Yolonde Tassin replays the last day she spent with her daughter. Her 23-year-old had plans to hang out with friends in the evening but wanted her mother’s advice on what to wear.

They settled on a pair of blue jeans, matching sneakers and a white shirt Tassin had given her.

As the young woman walked out the front door that summer day last year, Tassin told her that she loved her.“I love you more, Mommy,” she remembers her daughter saying.

Tassin told a downtown L.A. judge Friday that her life fell apart later that night when a homeless man stabbed her daughter, Christine Calderon, to death along the Hollywood Walk of Fame.
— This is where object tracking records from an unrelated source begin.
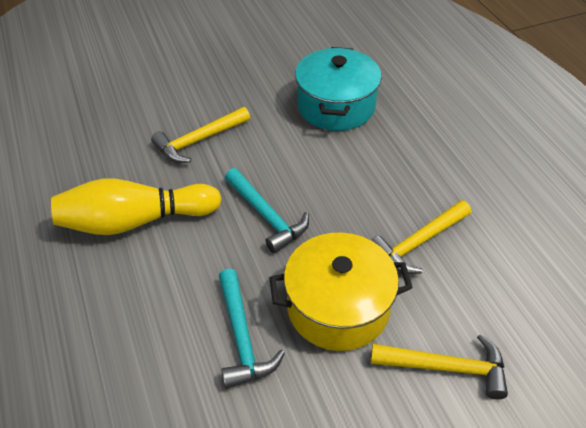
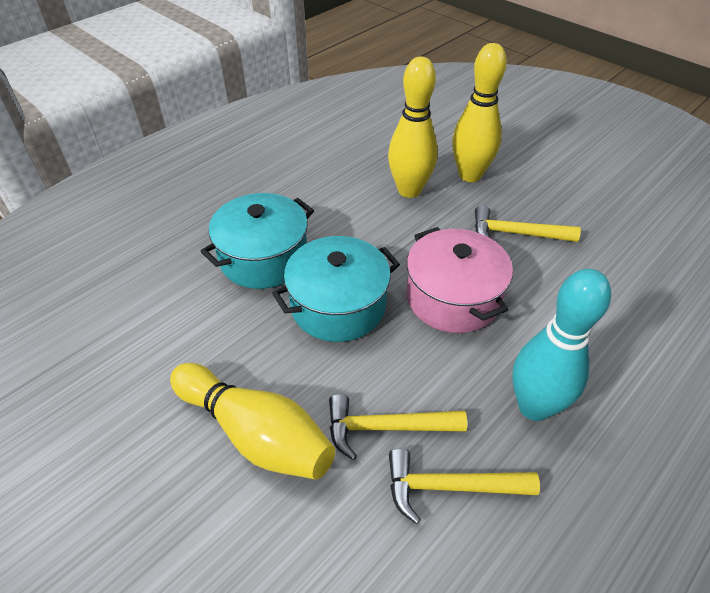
pink pot: 0 -> 1
turquoise bowling pin: 0 -> 1
turquoise hammer: 2 -> 0
turquoise pot: 1 -> 2
yellow bowling pin: 1 -> 3
yellow pot: 1 -> 0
“My heart is damaged. My baby is gone,” Tassin said during a sentencing hearing for her daughter’s killer.

Calderon had some rough years and had turned to drugs. But their relationship had improved more recently, Tassin said, and Calderon had a new focus: She wanted to become a civil engineer.

Dustin James Kinnear, whom Tassin described as “a vulture” and a “merciless oppressor,” had stolen those dreams, she said.

Her life spiraled into deep depression, she said, and now she takes Prozac every day.

Kinnear, 27, tapped his left foot and tensed his jaw as Tassin spoke, but he didn’t turn to look at her.

When Tassin told L.A. County Superior Court Judge Robert J. Perry that a message Kinnear had written on Facebook months before the stabbing saying that he wanted to kill somebody was still posted, Kinnear shook his head and mouthed, “No, it’s not.”

Perry sentenced Kinnear to 11 years in prison, the maximum for voluntary manslaughter, and an additional year for his use of a knife in the attack.

On a June evening in 2013, Kinnear and a group of men hung out near the Hollywood & Highland complex with a sign that used a four-letter insult and asked for money. Calderon and her friend stopped to snap pictures of the sign, which they thought was funny.

As they started to walk away, Kinnear and the others demanded cash and the two groups began to argue.

During last month’s trial, Tracy Breeding testified that he ran into Kinnear, an acquaintance, at a nearby McDonald’s after the fight.

“He told me, ‘I just stabbed someone,’” Breeding said. “‘Come with me.’”

After her son’s arrest last year, Kinnear’s mother told The Times that he had spent time in several mental health facilities and had a tendency toward violence.

“I always knew I would get a call about him being dead or doing something awful,” said April Pena, who worked then as a police detective in Tucson.

Kinnear pleaded no contest to voluntary manslaughter last month after jurors sent out a note during deliberations in his trial saying they were deadlocked on a murder charge.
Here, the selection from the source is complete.